As it was not possible to contact all the women during the follow-up (68 % response rate in the first interview and 49.4 % in the second), a statistical model was adjusted to estimate the probability that each woman who took part at baseline would answer the telephone questionnaire, using a set of variables which differentiated the groups of respondents and non-respondents. Non-response adjustment factors attempt to compensate for the tendency of women to have certain characteristics (such as being unmarried or of lower education background) to respond at lower rates. On the basis of this model, specific sample weights were calculated for the analysis of the telephone interviews. The rationale for applying non-response weights is the assumption that non-respondents would have provided similar answers, on average, to respondents’ answers. More information about the sample design, data collection, and processing of lost segments is described elsewhere [12].
Study variables
The dependent variable of this study was the assessment by the women about the care received during labor and birth measured in the second telephone interview when they were asked: “In your opinion, how was the care that you received during labor and birth?” The answers were: 1) Excellent, 2) Good, 3) Regular 4) Poor, and 5) Very poor. Because of low frequencies for the categories poor and very poor, these were grouped into a single category called “Poor”.
The independent variables analysed were the good practices in care during normal labor and birth recommended by WHO (category A). They were obtained from the questionnaire administered to postpartum women in the hospital, medical record data, and the first telephone interview. Using these instruments, only some good practices could be analyzed: respecting the right of women to privacy in the birthing place, empathic support from caregivers during labor and birth, respecting women’s choice of companions during labor and birth, presence of companion throughout labor and birth, giving women as much information and explanation as they desired (time to ask questions and receive information), clarity of the information and explanation received, offering oral fluids and food during labor and birth (free nutrition), nonpharmacological pain relief during labor, freedom of position and movement throughout labor, early skin-to-skin contact between mother and child, and support for the initiation of breastfeeding in the birthing place [16].

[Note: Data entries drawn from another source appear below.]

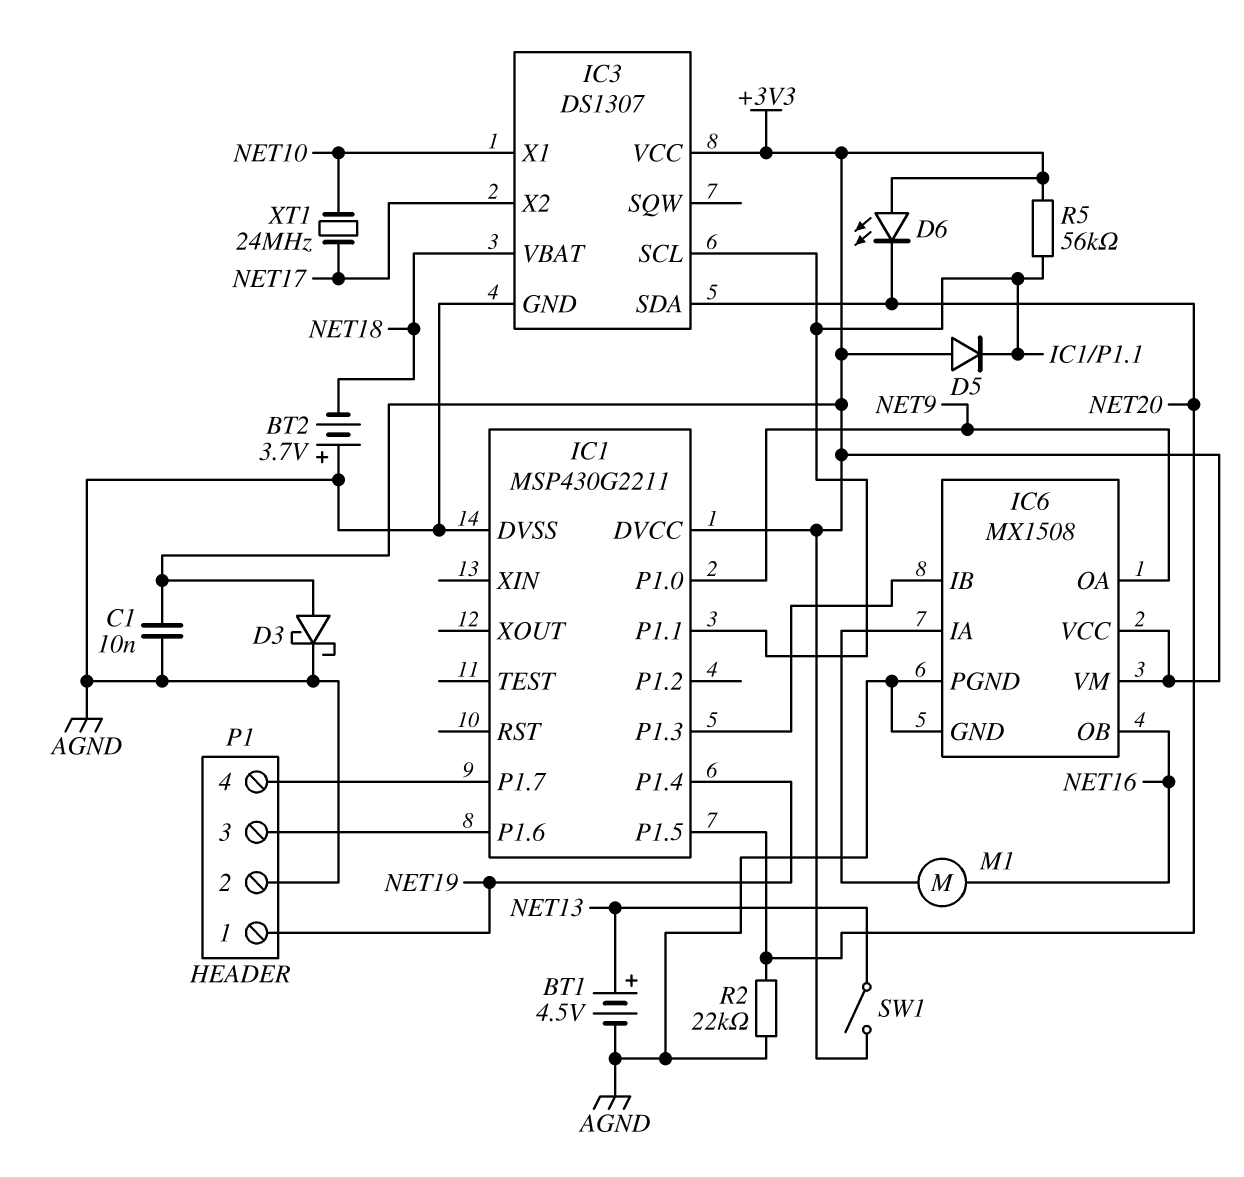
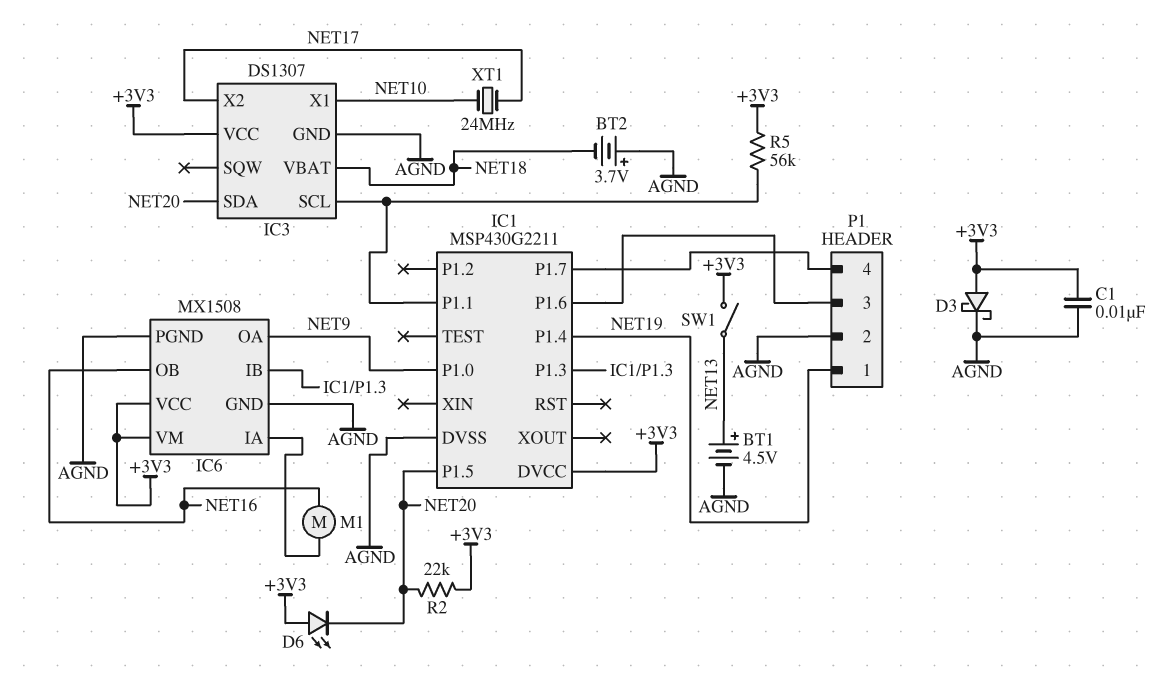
D5: diode (A +3V3, K IC1/P1.1) -> none
R2: 22k (AGND, NET20) -> 22k (+3V3, NET20)

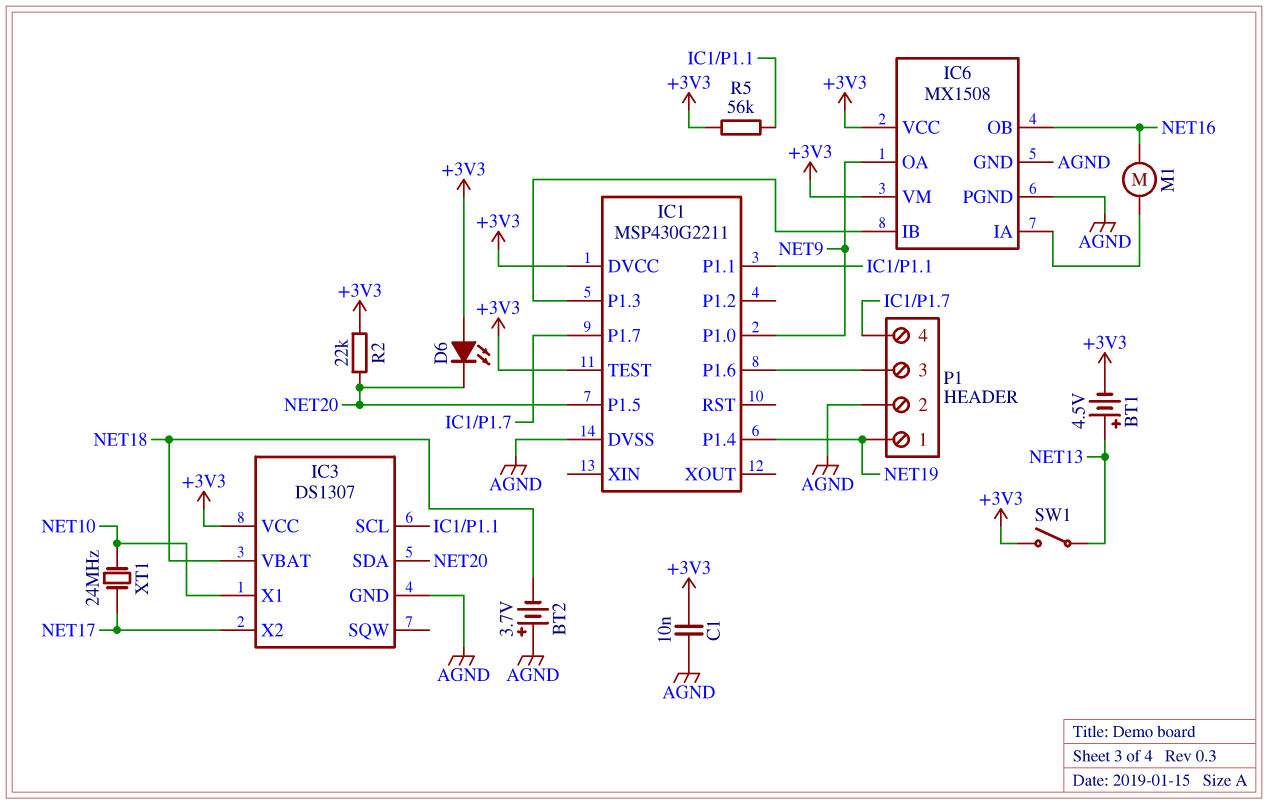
BT1: 4.5V (plus NET13, minus AGND) -> 4.5V (plus NET13, minus +3V3)
D3: schottky (A +3V3, K AGND) -> none
IC1 pin TEST: none -> +3V3

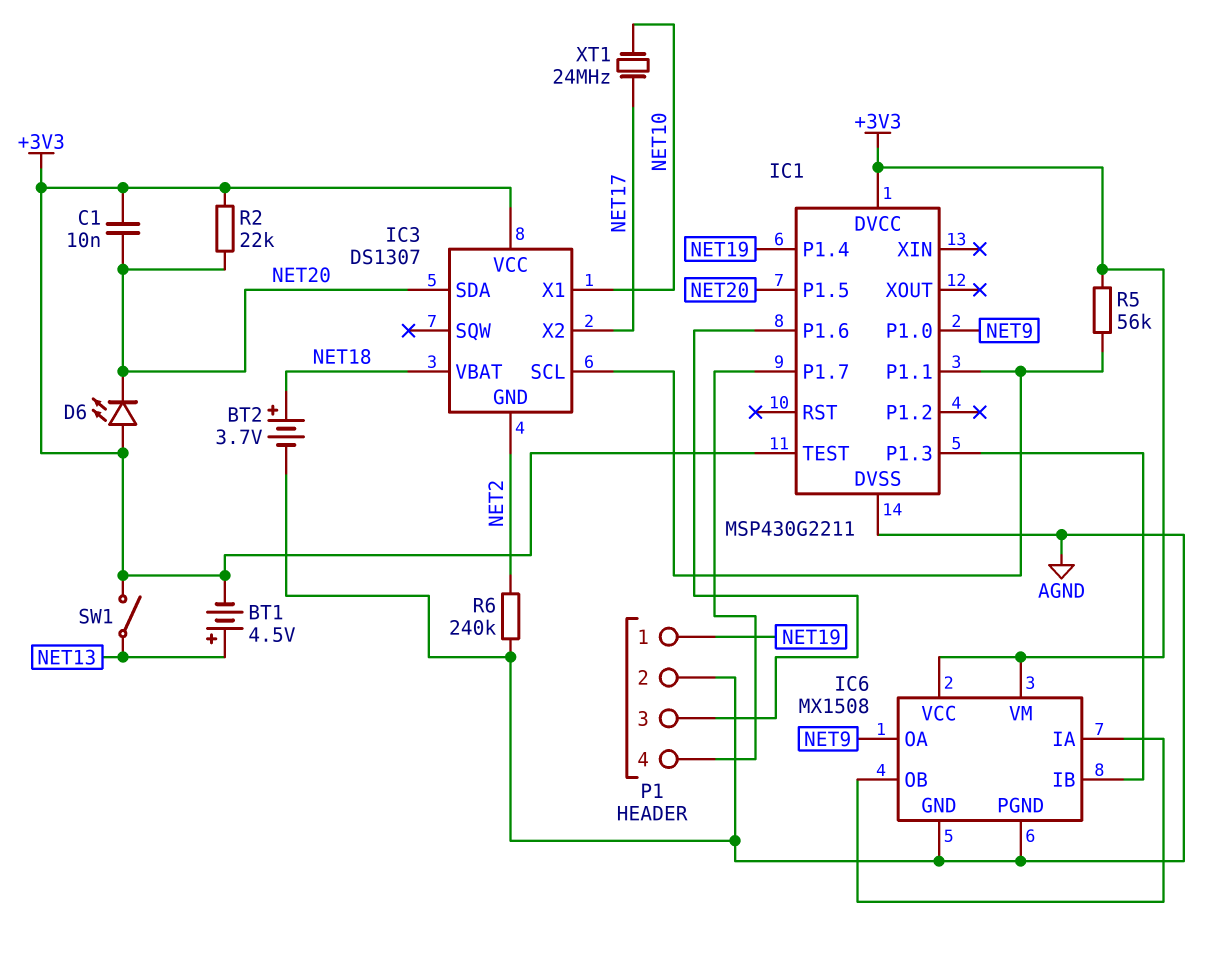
BT2: 3.7V (plus AGND, minus NET18) -> 3.7V (plus NET18, minus AGND)
C1: 10nF (+3V3, AGND) -> 10nF (+3V3, NET20)
IC3 pin GND: AGND -> NET2
IC6 pin OB: NET16 -> IC6/IA
M1: motor (IC6/IA, NET16) -> none
R6: none -> 240k (AGND, NET2)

The control variables used were parity (primiparous or multiparous), type of birth (vaginal, vaginal with use of forceps or vacuum extractor, and cesarean section), type of payment (public or private with payment by the patient or by health insurance), educational level (0–7, 8–10, 11–14, and 15 or more years) and economic level. According to the Brazilian Association of Research Companies (ABEP), the definition of economic level used in this study was based on the ownership of assets and education level of the head of household [15]. The categories of economic level were divided into five groups, ranging from A (highest) to E (lowest). Because of the low proportion of women in classes A and E, the categories were regrouped into three levels: A and B (high), C (mid level), D and E (low).
Data analysis
For this study, exploratory and descriptive data analysis were conducted first. After this, bivariate and multivariate analyses using the generalized linear modeling technique of multinomial logistic regression were conducted and Odds ratios (OR), crude and adjusted for potential confounding variables, and 95 % confidence intervals (CI) were obtained. These measures were used to assess the associations between the dependent and independent variables. For data analysis, R version 3.0 software (The R Foundation, Vienna, Austria) and IBM SPSS version 19.0 (IBM Corp., Armonk, NY, USA) were used.